Despite the prevalence of and large body of research in the field of gastroesophageal reflux, surprisingly, there are scant data addressing the features of GERD in women distinct from men. The clinical impression from personal observations and few studies suggest that the common presentations of GERD are similar in men as in women. In a recent study attempting to examine the features of GERD in women, a similar percentage experienced heartburn, regurgitation, dysphagia, noncardiac chest pain, cough, and/or wheezing as men in the study. There was a trend to a higher frequency of symptoms and slightly increased severity of symptoms in women compared to men; however, the clinical importance of this difference is unclear. The prevalence of hiatal hernia was similar in men and women as well. Though not seen in this study, there does, however, appear to be a difference in the esophageal findings on endoscopy. Patients with erosive esophagitis are more likely to be men, women more likely to have nonerosive disease (heartburn and a normal endoscopy). Some have suggested that this is the result of different symptom sensitivity and/or to different patterns of health-seeking behavior between the sexes; however, neither has been documented. In the aforementioned study, twice as many men had Barrett’s (23%) compared to women (14%), P < .05. At this time the gender ratio for esophageal adenocarcinomas is 8:1 male to female. Again, the reasons for this dramatic difference in this complication is at present unknown. Exposure to acid reflux may be slightly higher in normal or symptomatic men; however, this does not appear of clinical importance. There is no current evidence that women respond any differently to antisecretory therapy or antireflux surgery than men The only change in treatment based on gender should be in the pregnant patient.

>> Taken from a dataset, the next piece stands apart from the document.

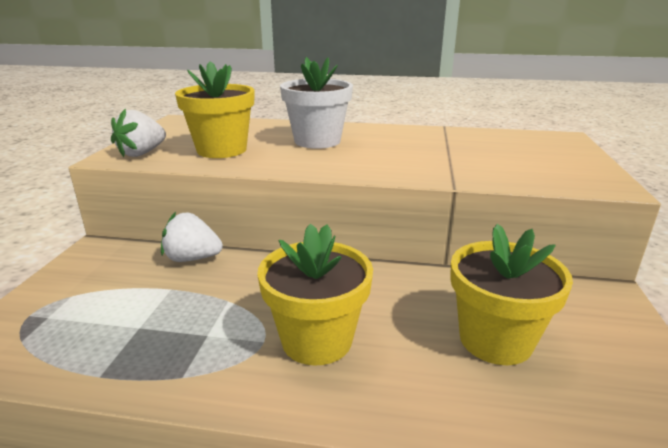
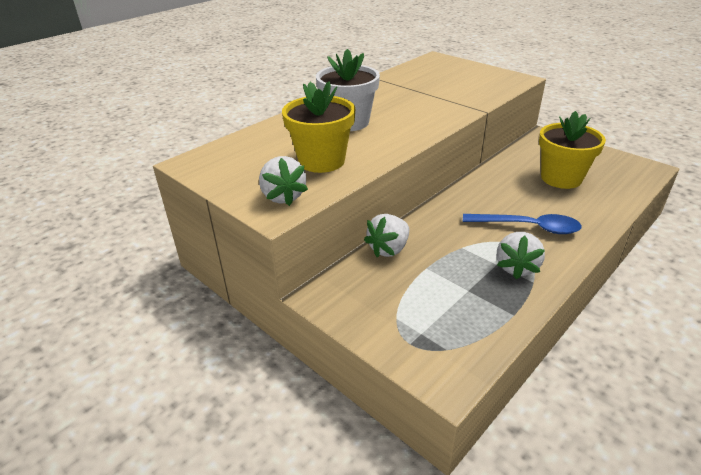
camera: 55 degrees left, 10 degrees up
(208, 353) = (516, 267): none -> white strawberry
(317, 340) = (528, 227): yellow flower pot -> blue spoon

This relationship between GERD and obesity was assessed directly using a questionnaire assessing the severity, duration, and frequency of GERD symptoms in participants from the Nurses Health Study. The authors examined the association between body mass index (BMI) and GERD symptoms in these women. Twenty-two percent had symptoms at least weekly, with 55% describing their symptoms as moderate in severity. Women with a BMI greater than 22.5 had an increased odds ratio for frequent symptoms, which increased to an odds ratio of almost three for those with a BMI greater than 35. Of perhaps greater importance, even in women with a normal BMI at baseline, weight gain resulting in an increase of more than 3.5 in BMI increased odds of frequent reflux symptoms compared to those with stable weight. It appears from this study that weight gain of any type is associated with an increase in reflux symptoms. Men were not studied so the differences in gender cannot be ascertained.

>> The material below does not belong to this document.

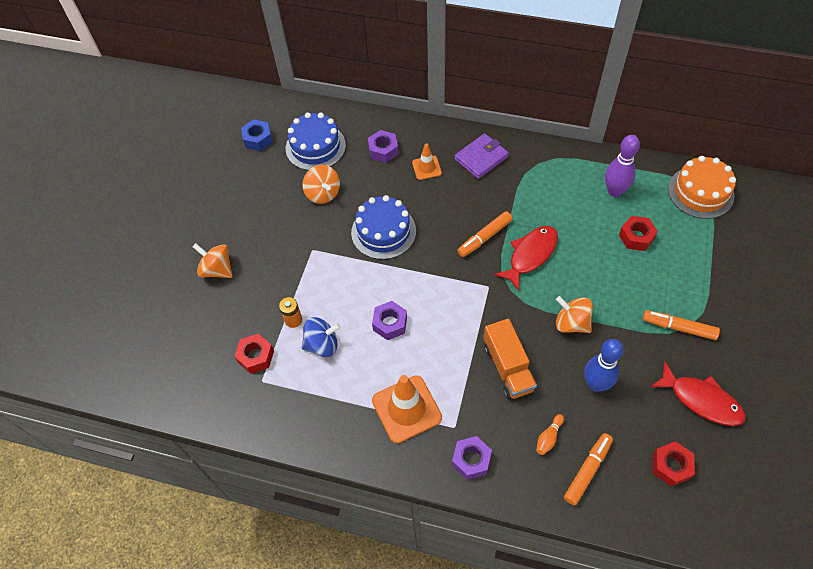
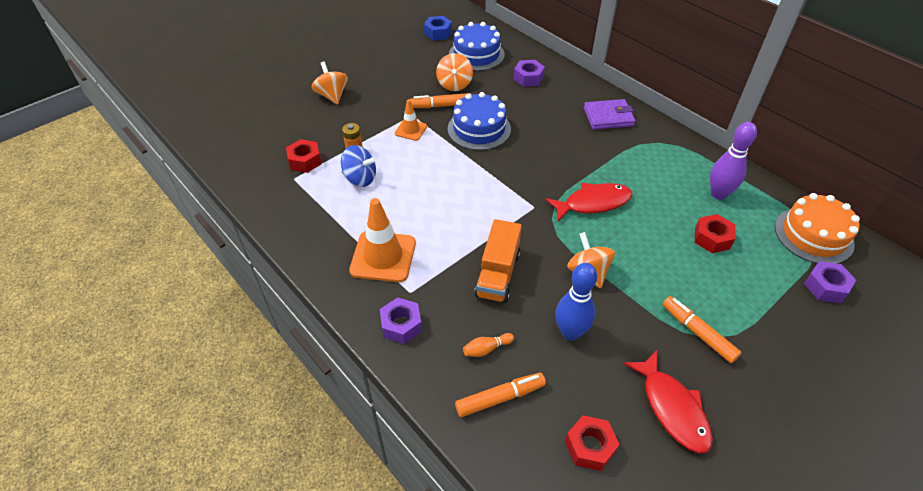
camera: 30 degrees right, 10 degrees down
(390, 323) = (426, 191): purple nut -> purple nut (826, 287)
(426, 168) = (554, 104): orange traffic cone -> orange traffic cone (411, 130)
(484, 238) = (562, 171): orange marker -> orange marker (441, 106)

In summary, GERD is common in women, likely as frequent as men. Women may have more frequent and severe symptoms but have a lower incidence of Barrett’s esophagus and, to date, esophageal adenocarcinoma. Regardless of the differences, management principles are similar to men and outcomes excellent with proper therapy. Despite the lower incidence of Barrett’s esophagus, women should still discuss the need (option) for screening for this condition with their care provider. There is a clear relationship between BMI and reflux symptoms in women, unstudied in men. GERD symptoms are common in pregnancy but can be safely and successfully managed.